In response, the Galician government has partially amended Law 8/2009 on Wind Energy Utilisation, introducing provisions to streamline procedures and strengthen strategic environmental assessment. However, each modification has been followed by new legal challenges, resulting in a cycle of litigation and reform that, far from providing stability, has prolonged uncertainty. The regional administration insists that its projects meet EU standards and that the judicial decisions reflect an expansive interpretation of the law.

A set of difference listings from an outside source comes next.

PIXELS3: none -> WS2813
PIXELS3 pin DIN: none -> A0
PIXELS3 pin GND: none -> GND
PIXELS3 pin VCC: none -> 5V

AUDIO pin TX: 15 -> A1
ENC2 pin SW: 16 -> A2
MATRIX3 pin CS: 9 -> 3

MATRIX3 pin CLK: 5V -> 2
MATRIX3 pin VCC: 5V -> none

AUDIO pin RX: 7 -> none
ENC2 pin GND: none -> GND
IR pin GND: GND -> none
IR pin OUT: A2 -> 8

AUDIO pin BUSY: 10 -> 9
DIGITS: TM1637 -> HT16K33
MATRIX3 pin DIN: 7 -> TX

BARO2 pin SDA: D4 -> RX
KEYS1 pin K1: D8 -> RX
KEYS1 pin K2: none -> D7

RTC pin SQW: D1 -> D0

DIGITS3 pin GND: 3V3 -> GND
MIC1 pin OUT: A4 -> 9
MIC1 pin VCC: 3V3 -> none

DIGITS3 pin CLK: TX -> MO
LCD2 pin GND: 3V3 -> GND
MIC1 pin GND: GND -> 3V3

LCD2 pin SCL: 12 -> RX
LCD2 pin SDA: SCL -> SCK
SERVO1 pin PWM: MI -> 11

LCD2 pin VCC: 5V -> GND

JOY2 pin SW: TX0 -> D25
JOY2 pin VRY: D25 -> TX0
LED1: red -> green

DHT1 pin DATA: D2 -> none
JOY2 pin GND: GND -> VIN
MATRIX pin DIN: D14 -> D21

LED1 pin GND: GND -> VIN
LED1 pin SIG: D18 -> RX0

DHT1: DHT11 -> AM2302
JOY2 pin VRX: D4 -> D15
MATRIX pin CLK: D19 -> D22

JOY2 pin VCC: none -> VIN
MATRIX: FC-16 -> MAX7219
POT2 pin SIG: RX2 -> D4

Industry representatives, meanwhile, stress that this is not about relaxing environmental standards but about providing predictability in the permitting process. They call for clear rules from the outset, respect for deadlines and stable environmental criteria throughout the administrative process.
Towards a Resolution
While awaiting the Supreme Court’s decision on the A Ruña III appeal, the sector watches the case closely. If the higher court upholds its previous doctrine and overturns the TSXG ruling, a more favourable jurisprudential line will be consolidated, strengthening regulatory stability and facilitating the reactivation of suspended projects. Conversely, if the Supreme Court confirms the joint evaluation criterion, companies will have to adapt their procedures to a stricter standard, assuming higher costs and longer timelines.
In any case, the Galician experience offers a clear lesson: without regulatory coherence and institutional coordination, the energy transition slows down. Wind power—central to Spain’s decarbonisation commitments—requires a predictable planning and permitting framework where environmental protection and legal certainty are not opposing forces but complementary objectives.